The animal kingdom has some parallel give-and-take behaviors, said Malini Suchak, an animal behavior researcher at Canisius University. In experiments with capuchin monkeys and chimpanzees, Suchak found the primates became more willing to help out a partner if that individual had helped them in the past.
Some scientists think the feeling of gratitude evolved to keep the helping exchanges going. In other words, if you were helped, you’d feel like you should repay the debt with a good deed in return, said Jenae Nelson, who researches gratitude at Baylor and Harvard universities.
“This give and take — this is very, very primal and very important to a cooperative society,” Nelson said. “Otherwise, you just get a culture of takers.”
In animals and in humans, these aren’t always one-to-one transactions. Sometimes, an ape that gets groomed by another will later back that partner up in a fight, Suchak said, showing that reciprocity might not be about keeping exact scores, but forming broader emotional ties.
Though we can’t “speak chimp” well enough to know if they’re actually saying thanks, Suchak added, it makes sense that some form of this social debt showed up early in our lineage.
“It didn’t just pop out of nowhere when humans evolved," Suchak said.
Thousands of years later, gratitude has taken root in humans.

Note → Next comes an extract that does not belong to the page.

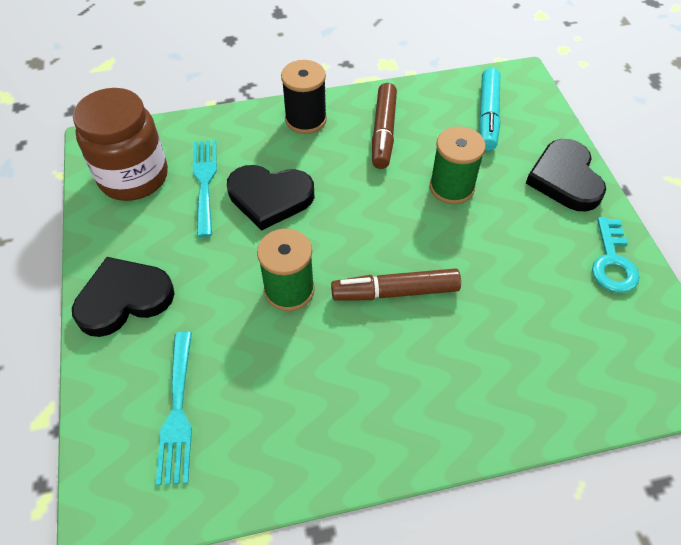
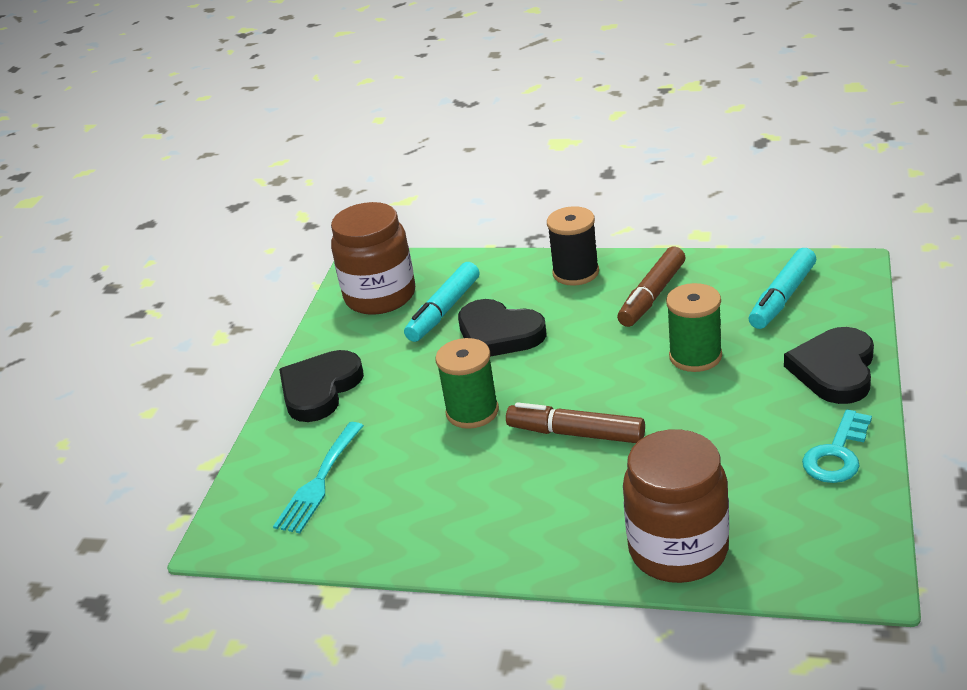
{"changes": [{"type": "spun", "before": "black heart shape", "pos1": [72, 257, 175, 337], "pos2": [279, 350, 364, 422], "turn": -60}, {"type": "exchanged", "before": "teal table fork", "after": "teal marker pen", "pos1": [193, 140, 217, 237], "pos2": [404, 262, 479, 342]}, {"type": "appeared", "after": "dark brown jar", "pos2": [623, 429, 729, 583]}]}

And the feeling emerges early on: Children as young as 2 and 3 demonstrate they want to return favors, said Amrisha Vaish, who studies moral development at the University of Virginia. At age 4, children also show a tendency to “pay it forward,” she added.
In a study, Vaish found that when kids got help completing a task — in this case, finding a key to unlock a box of stickers — they were more likely to share their sticker reward with a new person.
It's that kind of behavior that shows gratitude is more than simple exchange, Schnitker said. It can make us more generous with other people in general — even if they didn't help us first.
Giving thanks might be good for you, too: A 2016 study found that people who wrote letters of gratitude reported better mental health and saw changes in their brain activity — even months down the line.
But Nelson pointed out that recognizing the giver, not just the gift, is key.
So, if Thanksgiving has you in a mood for gratitude, she suggested focusing on thanking the people in your life, rather than just making “gratitude lists” of the stuff you have. This is more in line with why the feeling evolved in the first place, she said.
“It’s not just about stuff and materialism,” Nelson said. “It’s about relationships, and the things that people do for you, and then the things that you can in turn do back for other people.”